报告地点:学正楼202
邀请人:姜波教授
Abstract:
In this talk, a new gradient method for unconstrained optimization problem is proposed, where the stepsizes are updated in a cyclic way, and the Cauchy step is approximated by the quadratic interpolation. Combined with the adaptive non-monotone line search technique, we prove the global convergence of this method. Moreover, the algorithms have sublinear convergence rate for general convex functions and R-linear convergence rate for problems with quadratic functional growth property.

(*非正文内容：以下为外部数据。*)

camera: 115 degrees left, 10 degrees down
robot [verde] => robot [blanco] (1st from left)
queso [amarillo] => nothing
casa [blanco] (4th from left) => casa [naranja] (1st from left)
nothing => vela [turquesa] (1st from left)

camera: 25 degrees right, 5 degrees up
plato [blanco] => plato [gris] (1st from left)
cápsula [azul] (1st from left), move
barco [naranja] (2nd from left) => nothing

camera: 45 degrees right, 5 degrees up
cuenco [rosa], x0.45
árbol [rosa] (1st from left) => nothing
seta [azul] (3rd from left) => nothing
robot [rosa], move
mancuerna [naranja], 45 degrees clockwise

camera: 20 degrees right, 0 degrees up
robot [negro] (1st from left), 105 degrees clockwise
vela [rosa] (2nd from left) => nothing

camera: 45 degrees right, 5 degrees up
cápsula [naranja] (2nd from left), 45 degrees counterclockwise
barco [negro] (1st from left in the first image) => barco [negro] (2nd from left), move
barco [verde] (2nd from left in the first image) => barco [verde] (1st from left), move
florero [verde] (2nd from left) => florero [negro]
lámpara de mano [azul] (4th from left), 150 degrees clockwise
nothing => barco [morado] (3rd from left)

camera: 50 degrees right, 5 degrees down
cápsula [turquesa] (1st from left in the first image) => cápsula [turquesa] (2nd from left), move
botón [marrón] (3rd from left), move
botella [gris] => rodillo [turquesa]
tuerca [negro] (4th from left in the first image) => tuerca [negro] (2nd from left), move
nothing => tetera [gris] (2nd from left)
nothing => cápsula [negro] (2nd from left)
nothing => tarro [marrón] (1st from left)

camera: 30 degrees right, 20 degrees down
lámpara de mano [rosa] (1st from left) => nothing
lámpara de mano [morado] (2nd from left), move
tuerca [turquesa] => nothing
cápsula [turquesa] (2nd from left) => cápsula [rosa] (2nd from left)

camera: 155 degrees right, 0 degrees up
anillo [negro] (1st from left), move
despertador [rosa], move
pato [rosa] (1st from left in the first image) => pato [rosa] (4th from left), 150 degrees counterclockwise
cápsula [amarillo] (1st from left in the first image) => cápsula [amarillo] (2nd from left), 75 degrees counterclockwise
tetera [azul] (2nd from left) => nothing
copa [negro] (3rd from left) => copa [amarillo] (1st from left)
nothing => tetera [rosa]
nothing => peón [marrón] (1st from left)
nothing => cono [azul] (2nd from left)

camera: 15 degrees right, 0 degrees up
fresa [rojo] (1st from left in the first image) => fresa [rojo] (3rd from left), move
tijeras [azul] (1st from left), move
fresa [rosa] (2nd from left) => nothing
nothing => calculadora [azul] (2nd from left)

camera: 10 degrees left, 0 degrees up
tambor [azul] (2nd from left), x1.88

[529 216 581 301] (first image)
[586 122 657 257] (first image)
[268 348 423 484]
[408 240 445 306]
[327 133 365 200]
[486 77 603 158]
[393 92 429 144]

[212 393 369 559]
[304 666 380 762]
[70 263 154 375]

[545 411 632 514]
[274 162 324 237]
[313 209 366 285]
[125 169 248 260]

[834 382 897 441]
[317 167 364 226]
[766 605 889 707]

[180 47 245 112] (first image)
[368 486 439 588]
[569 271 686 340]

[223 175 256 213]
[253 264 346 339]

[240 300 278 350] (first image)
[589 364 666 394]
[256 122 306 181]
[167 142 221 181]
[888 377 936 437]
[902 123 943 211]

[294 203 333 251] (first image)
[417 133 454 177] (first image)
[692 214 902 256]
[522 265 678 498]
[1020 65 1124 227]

Numerical results show good performances of the proposed gradient methods compared to the benchmark methods.
Bio: 孙聪,北京邮电大学理学院副教授、博士生导师。2008年本科毕业于北京邮电大学理学院,2013年博士毕业于中国科学院数学与系统科学研究院。她的主要研究领域是非线性优化方法,特别是优化在信号处理中的应用。她曾获第三届中国科协青年托举人才工程的资助,入选北京邮电大学1551人才计划。孙聪博士发表论文三十余篇,其中包括IEEE Transactions on Signal Processing等信号处理领域顶级期刊和会议。她目前是中国运筹学会理事、副秘书长,中国运筹学会数学与智能分会理事,北京市运筹学会理事。